Thursday 13th Sep: FSPROBE reported a problem on gdss396 (CMSWanIn). This resulted in the loss of a single CMS file (since copied in from elsewhere). The server is still undergoing tests.
Last Wednesday (28th Sep) at around 07:00 the monitoring found a Read only file system on gdss456 (AtlasDataDisk) failed with a read only file system. The system is being drained ahead of further investigation. However, this process is slow as Atlas have seen errors whilst reading files from a draining disk server and over the weekend the server was in a read-only mode.
On Thursday (29th Sep) FSPROBE reported a problem on gdss295 (CMSFarmRead). This server is out of production pending investigation.
gdss296 (CMSFarmRead) has been out of production since 20th August. This server is undergoing acceptance tests before being returned to production.

Atlas data was switched to write to T10KC tapes on Thursday 29th September. This has essentially removed the possibly running out of the A/B media.

Tuesday 11th October. Re-configuration of FTS to spread agents across two machines rather than one.
Tuesday 18th October. Microcode updates for the tape libraries.
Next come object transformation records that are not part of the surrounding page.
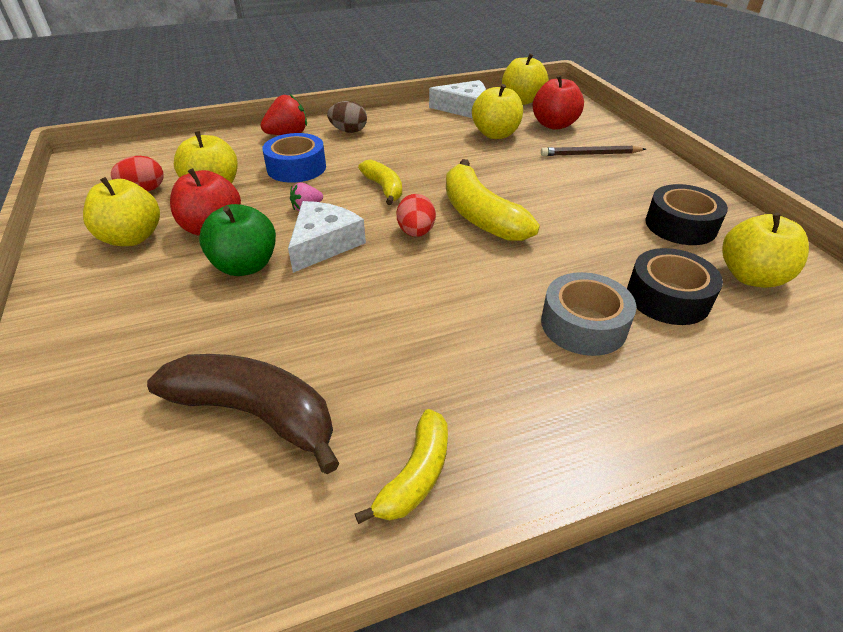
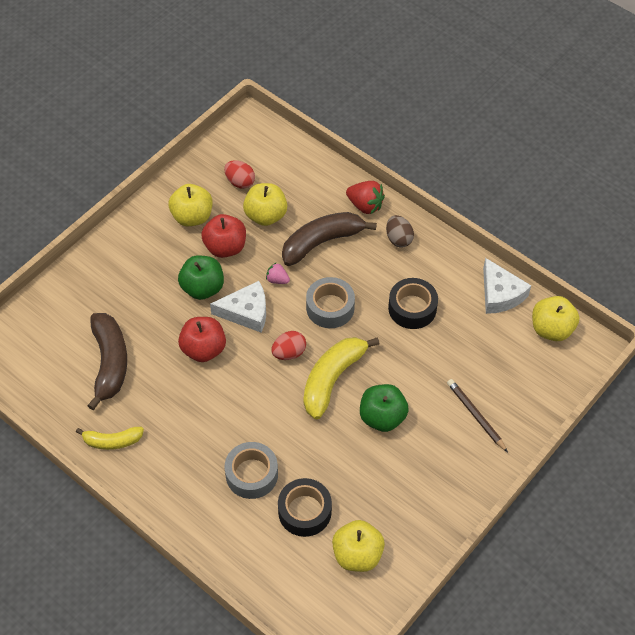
camera: 60 degrees right, 15 degrees up
(296, 168) = (322, 242): blue tape -> brown banana
(384, 188) = (330, 307): yellow banana -> grey tape
(495, 134) = (465, 337): yellow apple -> none
(554, 125) = (515, 372): red apple -> red apple (203, 349)
(557, 201) = (382, 417): none -> green apple
(680, 225) = (399, 502): black tape -> black tape (412, 308)

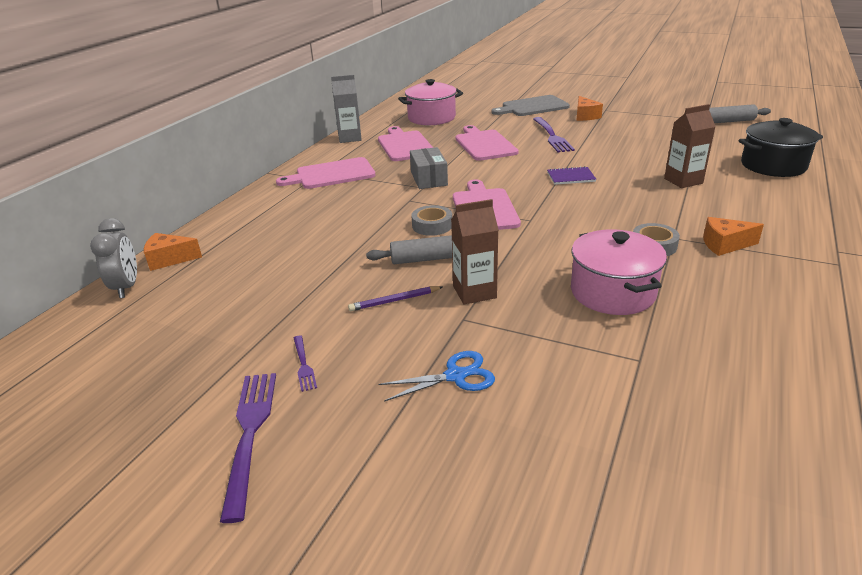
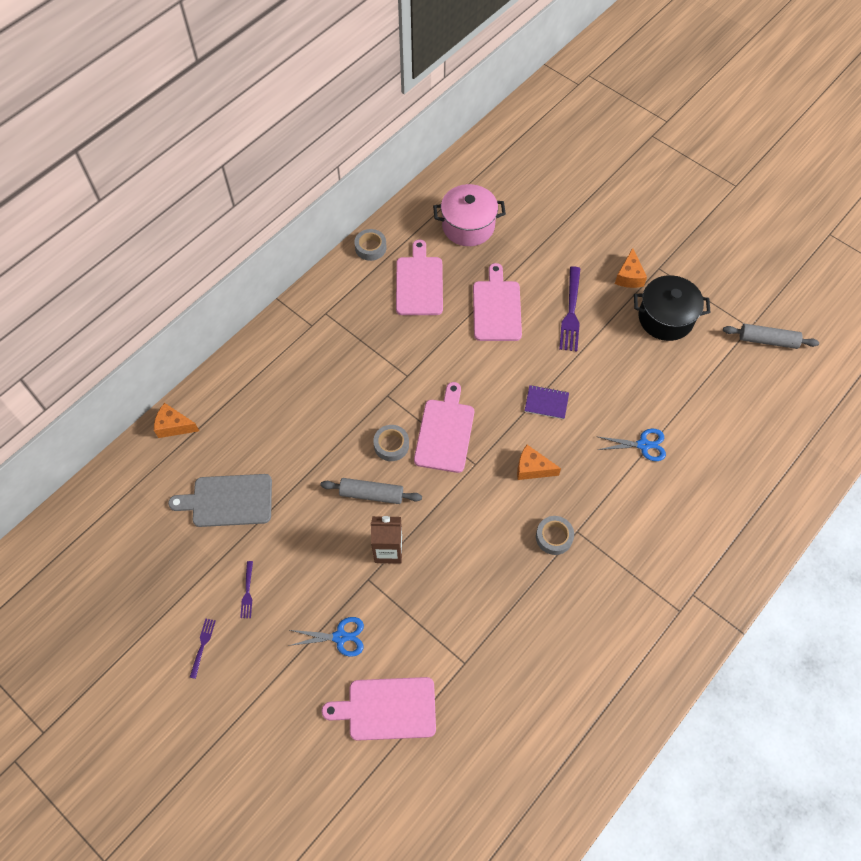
camera: 15 degrees right, 30 degrees up
(126, 287) = (140, 456): grey clock -> none
(250, 434) = (202, 645): purple fork -> purple fork, size x0.51
(331, 174) = (333, 322): pink cutting board -> pink cutting board (387, 709)
(349, 138) = (370, 247): grey carton -> grey tape
(394, 301) = (327, 541): purple pencil -> none
(429, 179) = (418, 361): grey box -> none
(532, 107) = (585, 234): grey cutting board -> grey cutting board (228, 501)
(612, 292) = (487, 585): pink pot -> none
(683, 181) = (643, 445): brown carton -> blue scissors
(724, 245) = (610, 555): orange cheese -> orange cheese (532, 468)
(773, 166) = (745, 446): black pot -> black pot (665, 318)

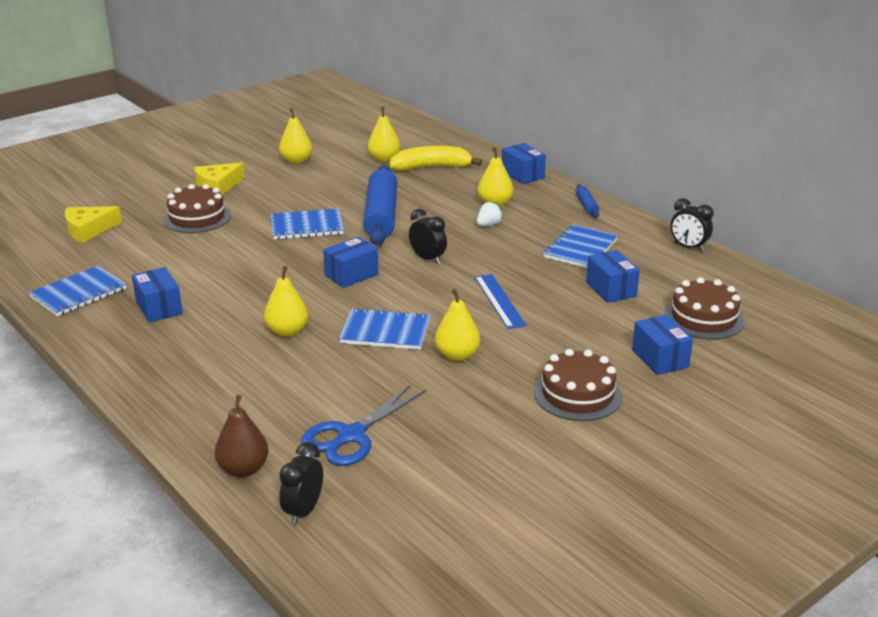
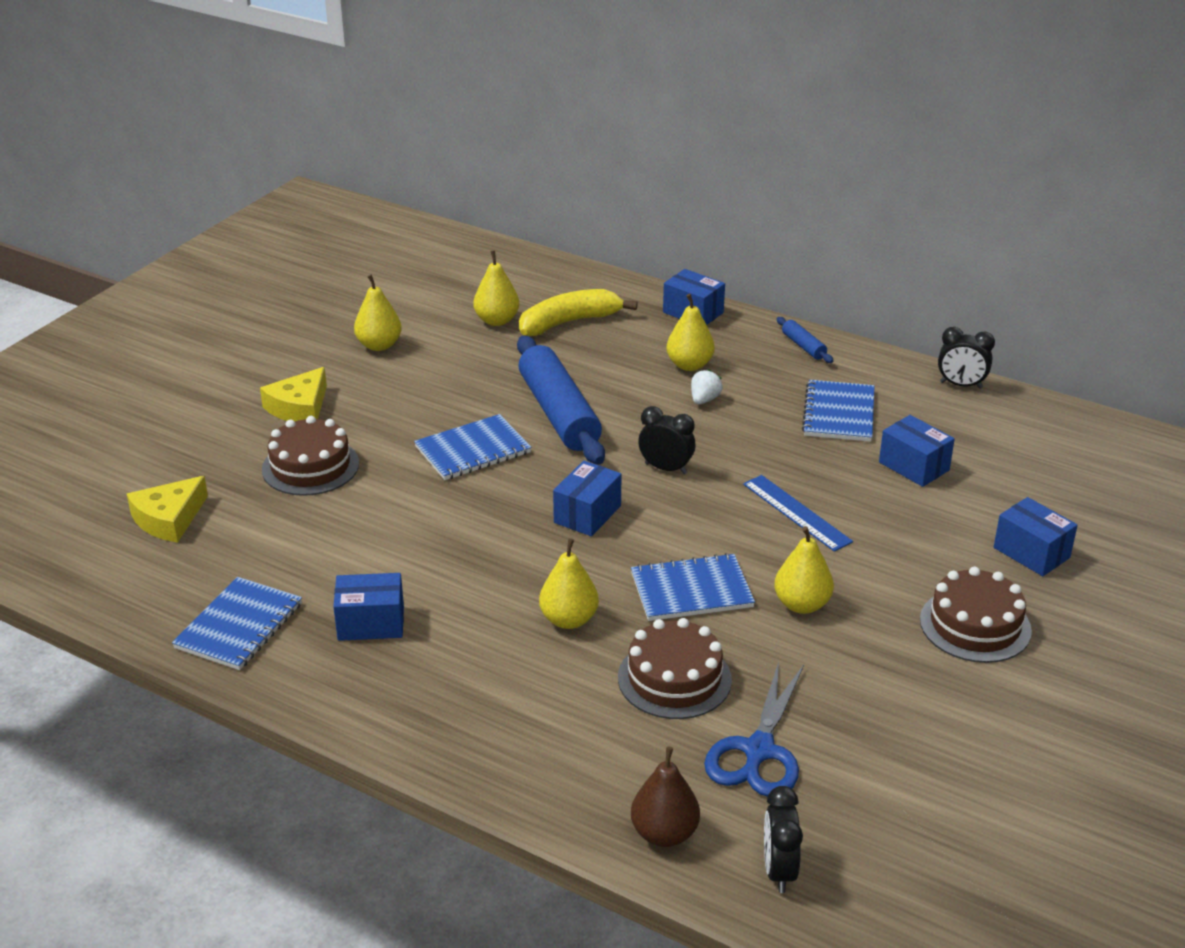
camera: 20 degrees left, 5 degrees up
(159, 308) = (371, 623): blue box -> blue box turned 45 degrees counterclockwise
(704, 318) = (1042, 484): brown cake -> brown cake (674, 678)

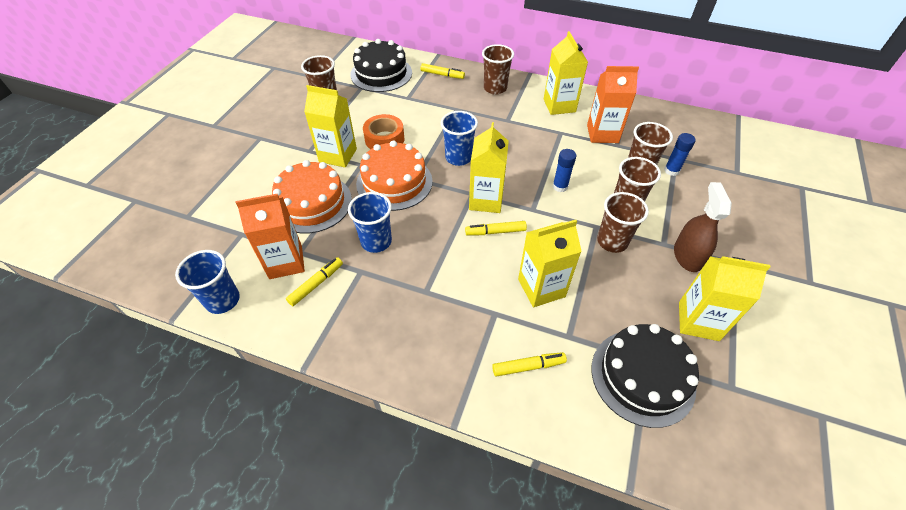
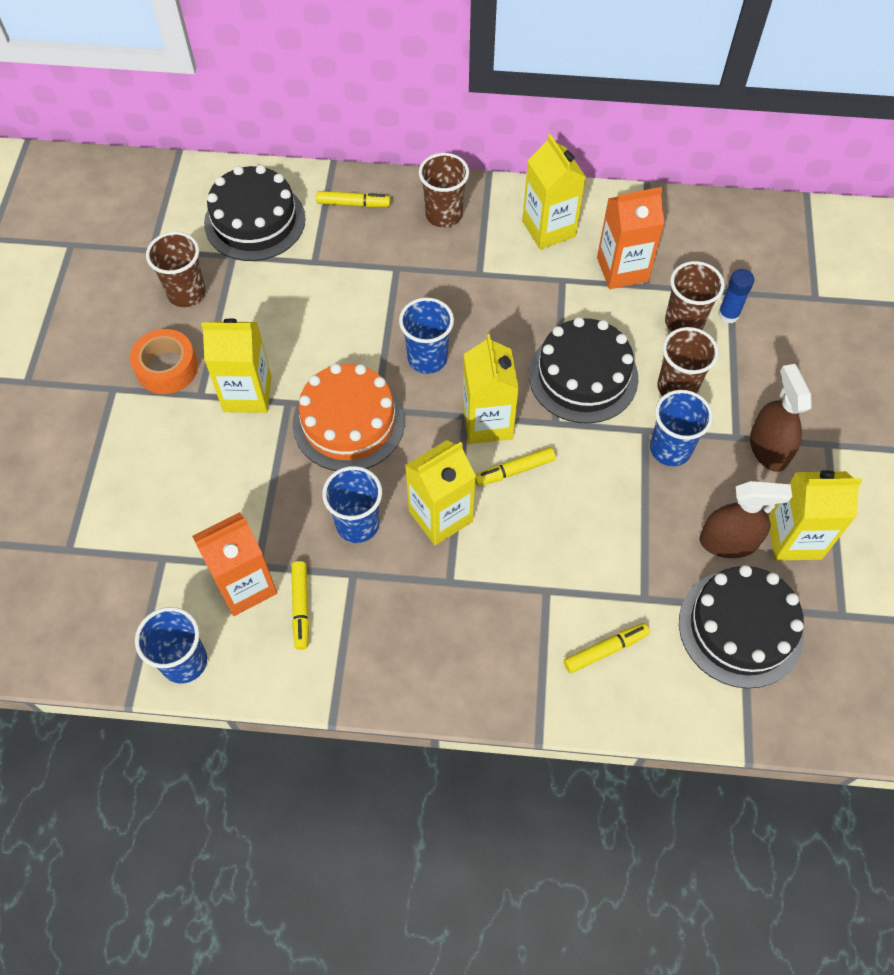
camera: 15 degrees left, 10 degrees up
(312, 203) = (242, 484): orange cake -> none
(316, 284) = (301, 607): yellow marker -> yellow marker turned 150 degrees clockwise
(384, 139) = (306, 349): orange tape -> orange tape (167, 368)
(541, 288) = (595, 540): yellow carton -> yellow carton (440, 516)
(560, 186) = (583, 376): blue glue stick -> black cake
(612, 241) = (670, 449): brown cup -> blue cup
(644, 311) = (728, 541): none -> brown spray bottle

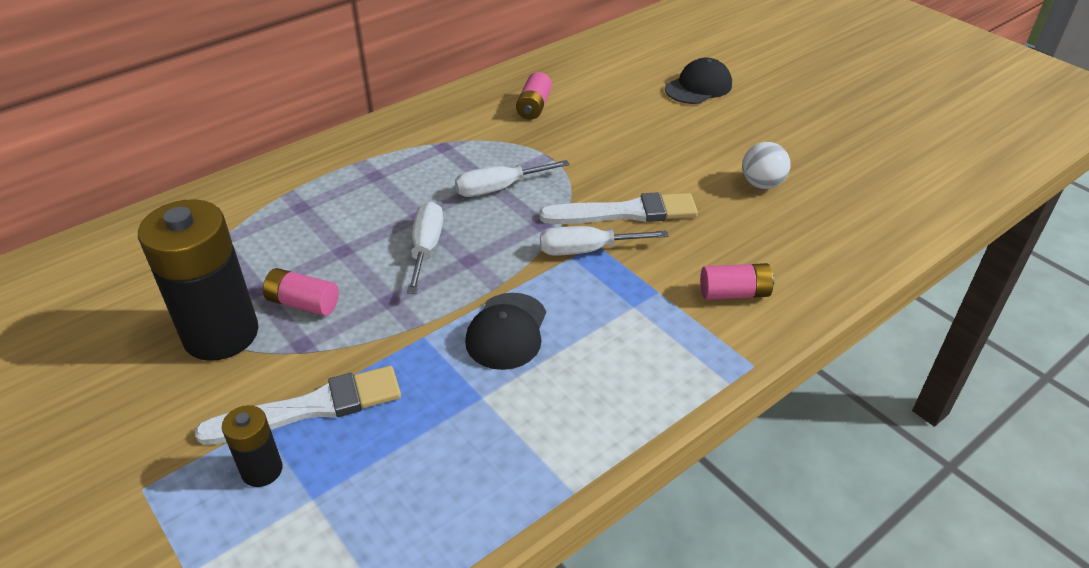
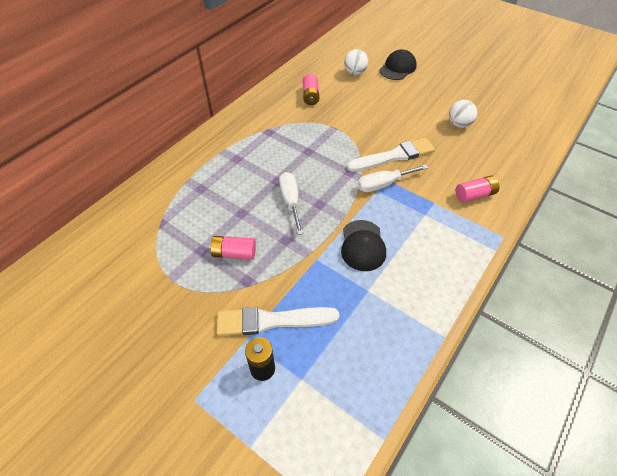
camera: 15 degrees left, 10 degrees up
(221, 334) = (193, 285): black battery -> none
(310, 408) = (272, 321): white brush -> white brush turned 150 degrees counterclockwise
(499, 188) = (315, 154): white screwdriver -> none
(623, 84) = (355, 73): none -> white ball

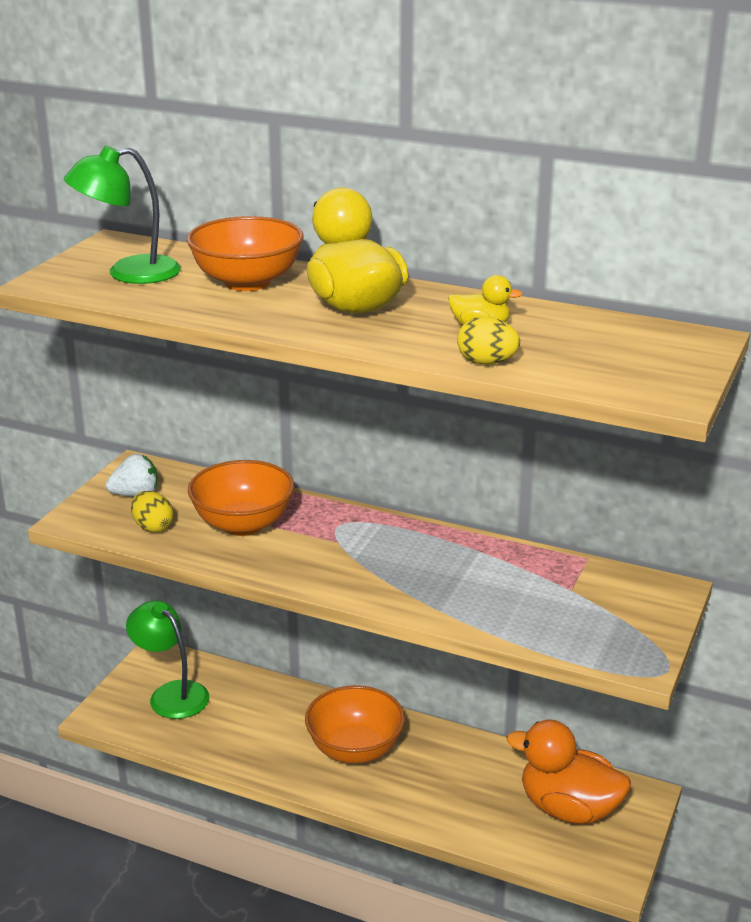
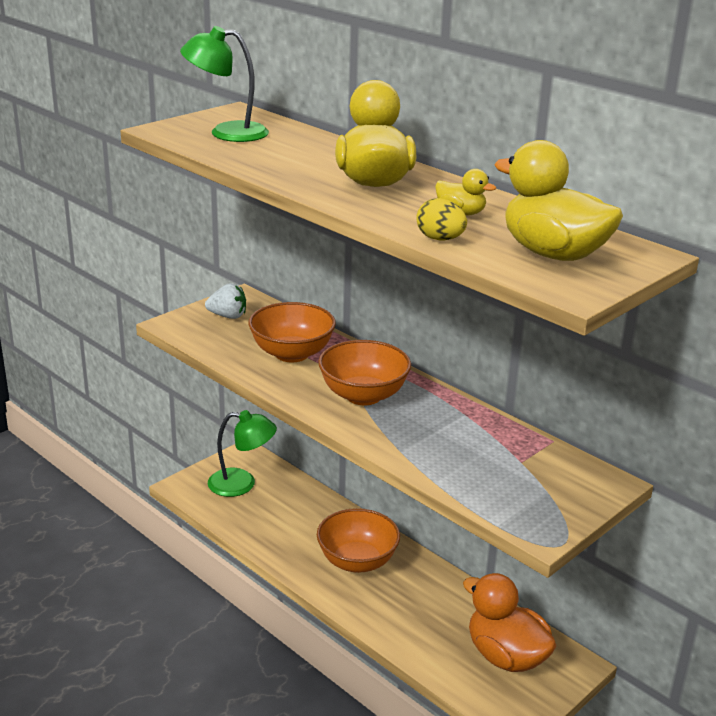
camera: 20 degrees right, 0 degrees up
(153, 527) = (224, 341): yellow egg -> none
(171, 694) = (242, 484): green lamp -> green lamp turned 120 degrees clockwise
(247, 282) = (308, 152): orange bowl -> orange bowl (363, 395)
(613, 357) = (553, 254): none -> yellow duck

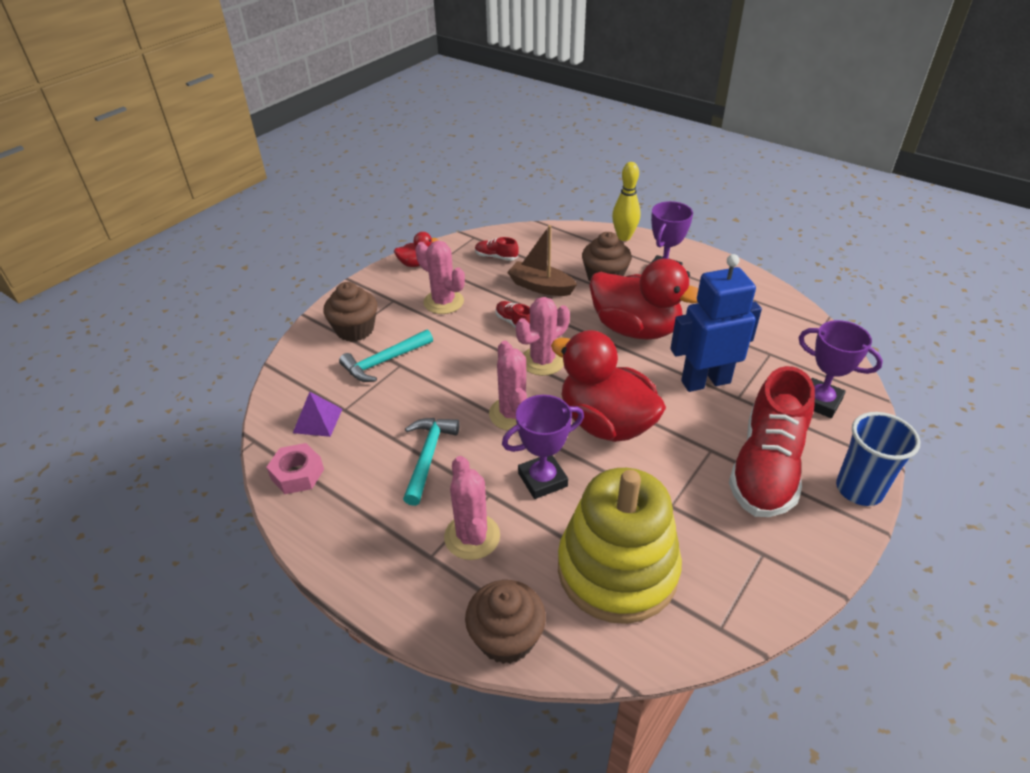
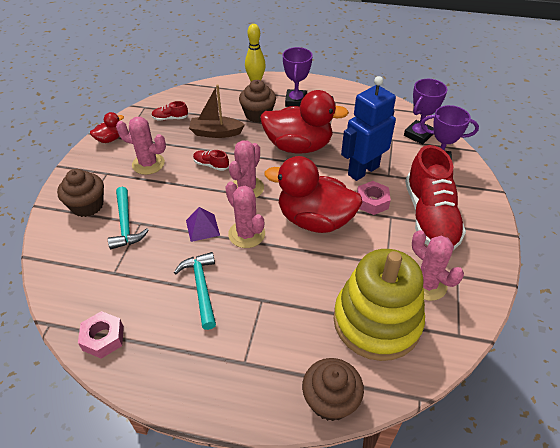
camera: 25 degrees left, 5 degrees up
(317, 420) = (96, 289): purple pyramid -> purple pyramid (202, 228)
(384, 362) = (126, 224): turquoise hammer -> turquoise hammer turned 45 degrees counterclockwise
(472, 536) = (266, 336): pink cactus -> pink cactus (426, 284)
(542, 480) = (293, 276): purple trophy -> purple trophy (418, 135)
(695, 424) = (372, 202): none -> pink nut
(859, 489) = (488, 213): blue cup -> none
The following items are being discussed and are still to be formally scheduled and announced:

Intervention to fix problem on 11kV power feed to building and connect up some parts of the cooling system to the UPS. This may have been fixed, but we await confirmation. There are also plans to move part of the cooling system onto the UPS supply that may require a complete outage (including systems on UPS).
Switch Castor and LFC/FTS/3D to new Database Infrastructure. This will only proceed once the problem that caused the cancellation of the first stage of this work last week is understood and fixed.
Networking change required to extend range of addresses that route over the OPN.
Address permissions problem regarding Atlas User access to all Atlas data.
Further updates to CEs: (CE06 de-commissioning; update to Glite updates on CE09 outstanding).
Replace hardware running Castor Head Nodes (aimed for end of year).

None.